According to the film, men often feel competitive, which restricts how much they will share with another man. To discuss what’s really going on requires men to be vulnerable, honest, transparent and humble — behaviors most men worry think would brand them as weak or — heaven forbid — feminine.

Sociologist Kimmel says it’s insulting to men that their ability to have intimate friendships is seen as being in touch with their “feminine” side. Men have the same capacity as women for intimacy, he says, it’s just lying dormant because of societal pressures.

When a church men’s group in Kansas asked to see the film, Santiago quipped to Mandel, “If it plays there, it can play anywhere.” At the screening, the local men were decked out in Western duds — “you know, the 10-gallon hats, the cowboy boots, the plaid shirts,” Mandel said. In other words, these men were macho.

Surprisingly, for Mandel and Santiago, the men loved the film, and discussed it until the church building had to close.

One part of the film, in particular, has caused some controversy in after-film discussions: At camp, for two summers, Mandel was sexually molested by the head counselor. Mandel says one of the cowboys came up to him after the screening and, with tears in his eyes, said, “Me, too.” He had never spoken of it before.

I thought the segment on Mandel’s childhood abuse was powerful. Despite his having every reason to close up, Mandel consciously decided to be open and loving toward other men. “I was not going to let the abuse at 10 years old define me,” he said.

Here are some of the guidelines I took from the film for establishing close friendships:

Maintain long-term friendships. Kimmel says that many people have serial friends. Elementary school friends are left behind in high school, high-school friends are discarded in college, and on and on, into one’s life and jobs. Especially as one grows older, friends who “knew you when” are increasingly valuable as a mirror of your life’s journey and vice versa.

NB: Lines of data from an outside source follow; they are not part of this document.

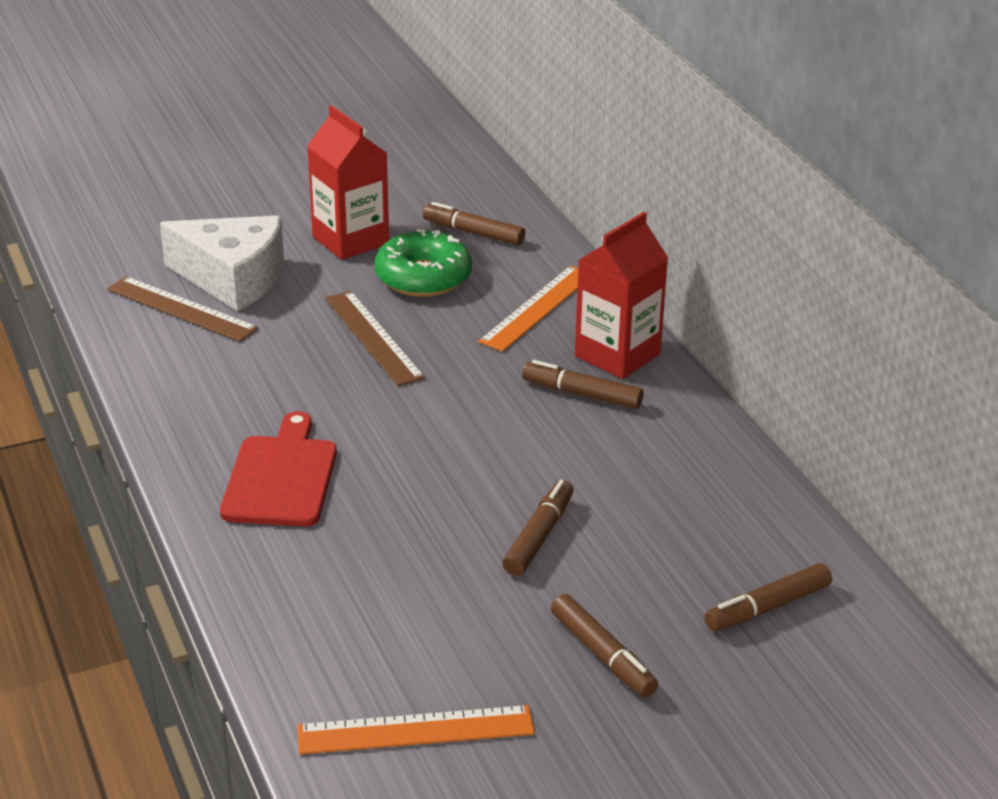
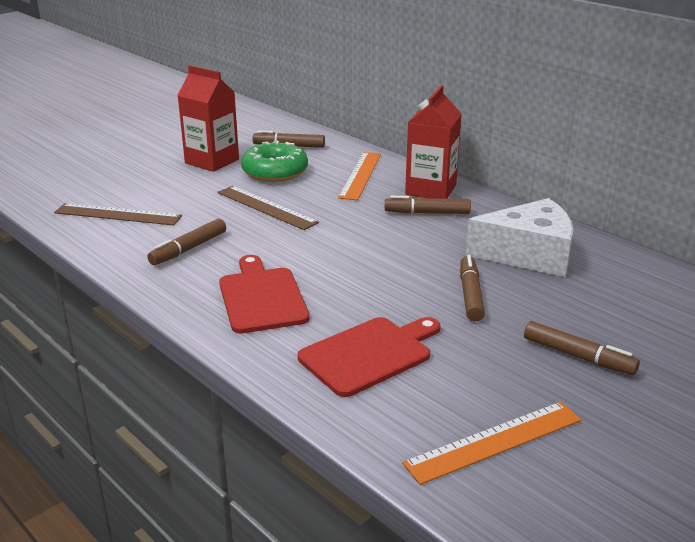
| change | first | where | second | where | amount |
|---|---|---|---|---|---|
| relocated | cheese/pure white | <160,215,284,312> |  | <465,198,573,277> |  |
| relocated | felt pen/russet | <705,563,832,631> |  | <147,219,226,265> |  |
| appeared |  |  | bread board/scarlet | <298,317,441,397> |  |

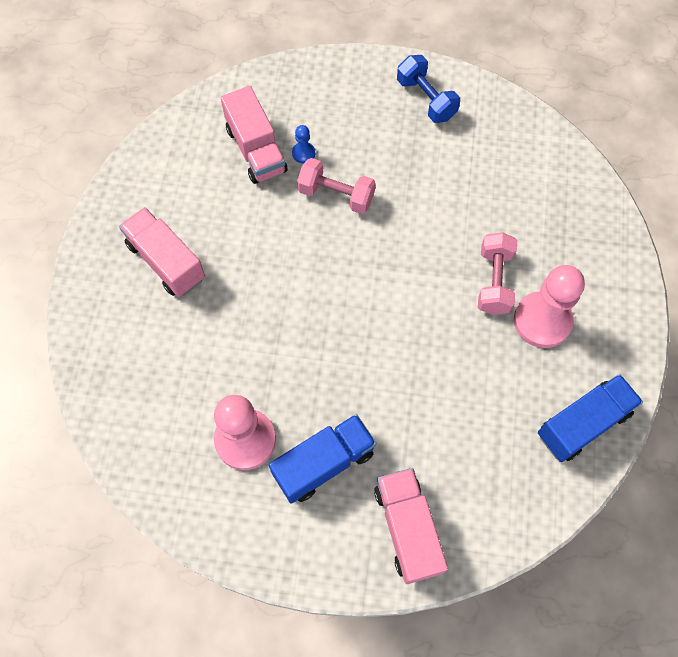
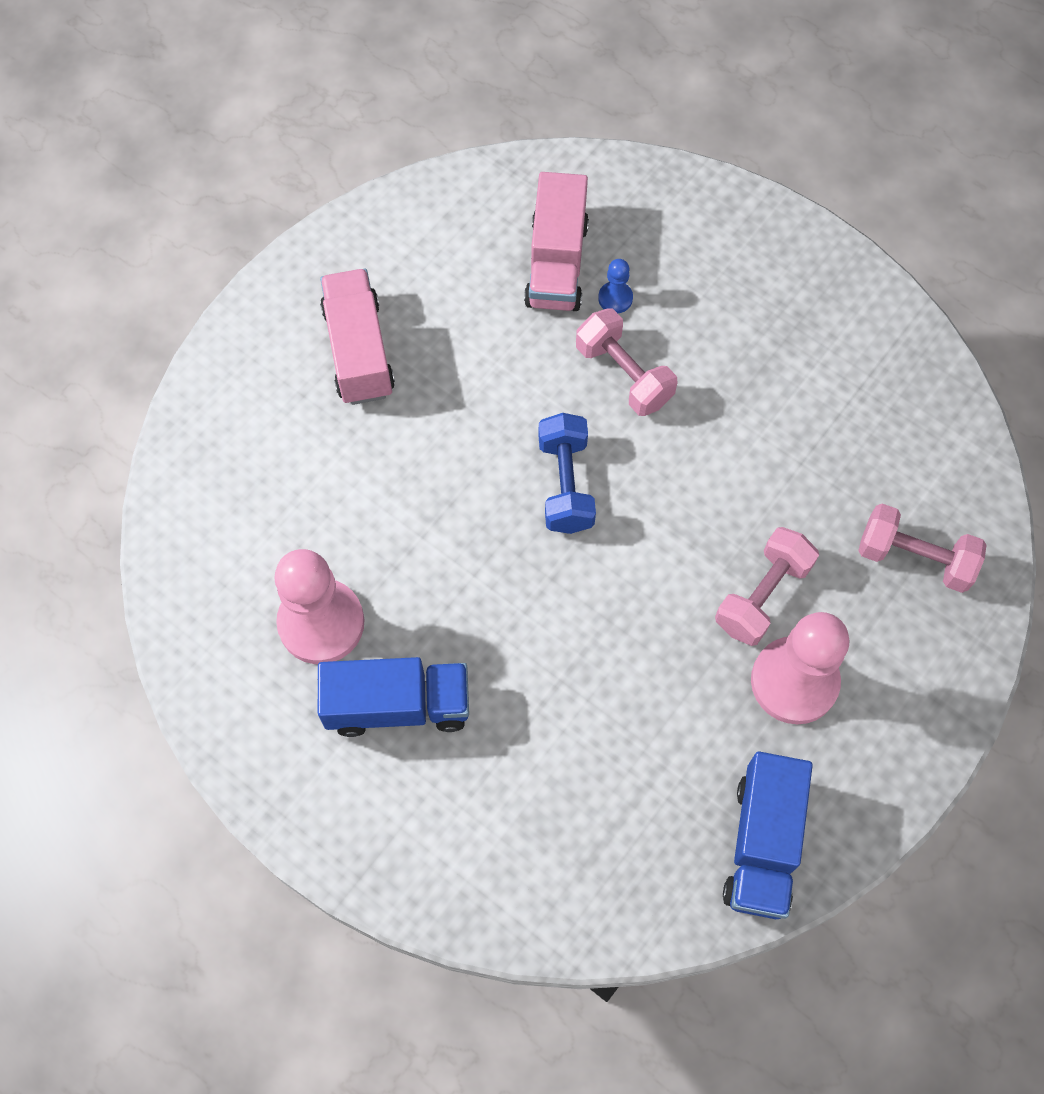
| change | first | where | second | where | amount |
|---|---|---|---|---|---|
| missing | toy truck/rosy | <374,468,448,584> |  |  |  |
| relocated | dumbbell/cobalt | <397,55,460,123> |  | <538,413,596,534> |  |
| spun | toy truck/cobalt | <538,374,643,462> |  | <723,752,813,919> | 105 degrees clockwise |
| appeared |  |  | dumbbell/rosy | <858,503,987,593> |  |

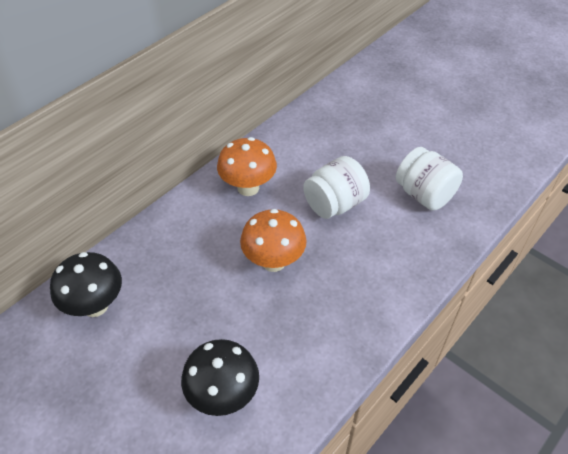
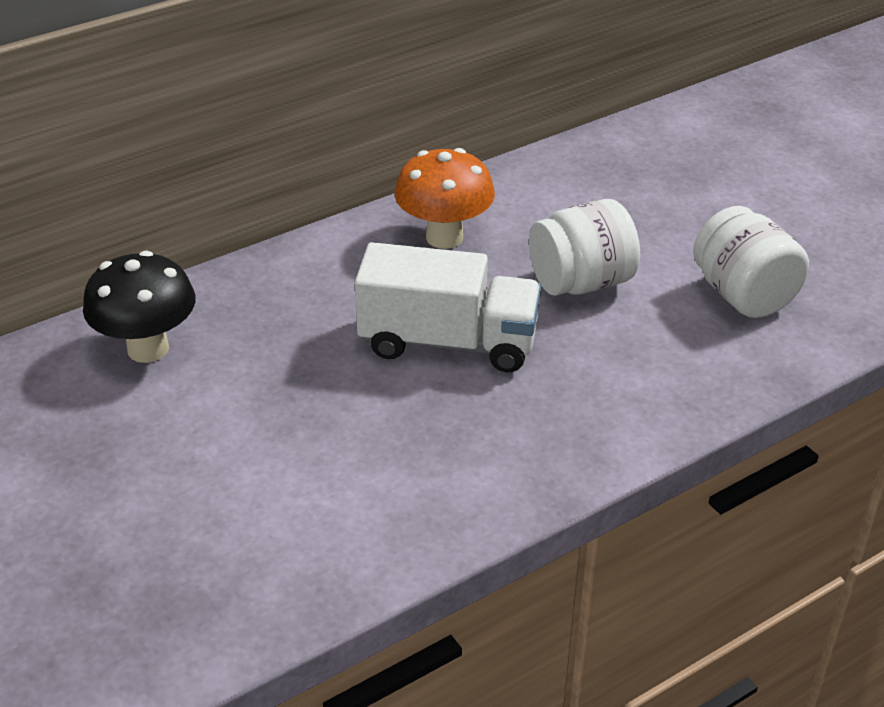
| change | first | where | second | where | amount |
|---|---|---|---|---|---|
| missing | toadstool/black | <181,339,259,416> |  |  |  |
| exchanged | toadstool/orange | <240,209,307,272> | toy truck/pure white | <354,242,541,372> |  |

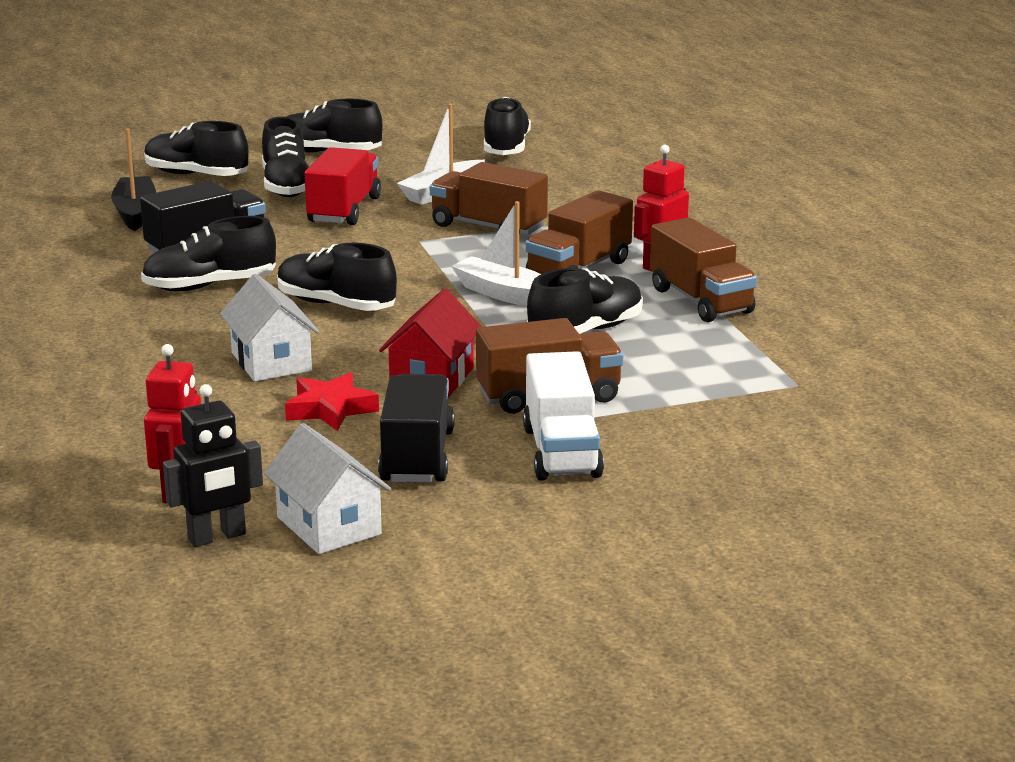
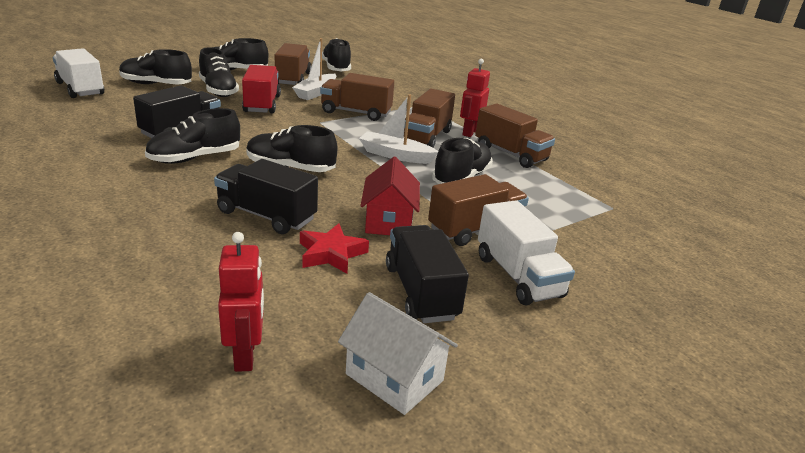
| change | first | where | second | where | amount |
|---|---|---|---|---|---|
| missing | toy boat/black | <111,129,156,231> |  |  |  |
| missing | toy robot/black | <163,384,263,547> |  |  |  |
| exchanged | toy house/pure white | <220,274,319,381> | toy truck/black | <214,159,318,234> |  |
| appeared |  |  | toy truck/pure white | <53,48,104,98> |  |
| appeared |  |  | toy truck/russet | <275,43,311,85> |  |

Invest the time. Instead of numbing out in front of the TV or computer after work, pick up the phone and connect with your friends. Arrange for face-to-face time together.

Take risks. Talk about your marriage or relationship as it really is. Talk about your fears and hopes at work. It may sound corny, but most women will tell you that honesty is what forms the bonds that endure. Hank admits to one of his friends that he gets jealous when his friend goes off with other friends. Who hasn’t thought that, but been afraid to say it?

Don’t worry about age, racial or religious differences. Mandel’s friends are young, old, white, black, from suburbs and inner cities. In each of the five situations, shared experiences and talking tachlis — Yiddish for “substance” — is what makes these friendships stay alive.

Give the women a break. Because it is normal and socially acceptable for women to act as the guardians of emotion, men turn to the women in their lives when they’re upset. When men take their emotional life to their friends, their wives and girlfriends are usually delighted, Mandel says. No longer do women have to act as the sole repository for their partner’s complaints, introspection or hurts.

My husband, Jake, and his financial adviser have been friends since they were 14. Jake was best man at five weddings.

These friendships saved his life. As a child, he’d go to his friends’ houses to escape family chaos. As a young adult, in the days before therapy, Jake and his friends would discuss their relationships with young women. “When a girlfriend would break up with one of us, we could share the pain of being rejected and we valued the empathy from a male friend,” Jake says. “We couldn’t get the same thing from a female friend.”

He has carried that experience into adulthood, always having several male friends with whom to share confidences. As I sit in front of the TV at night (despite my best advice), Jake is usually on the phone talking to a friend. He meets his best friend twice a week to work out and have lunch. He calls their time together “sacred.” It’s a good way to live.

Linda Kriger is a freelance writer living in Philadelphia.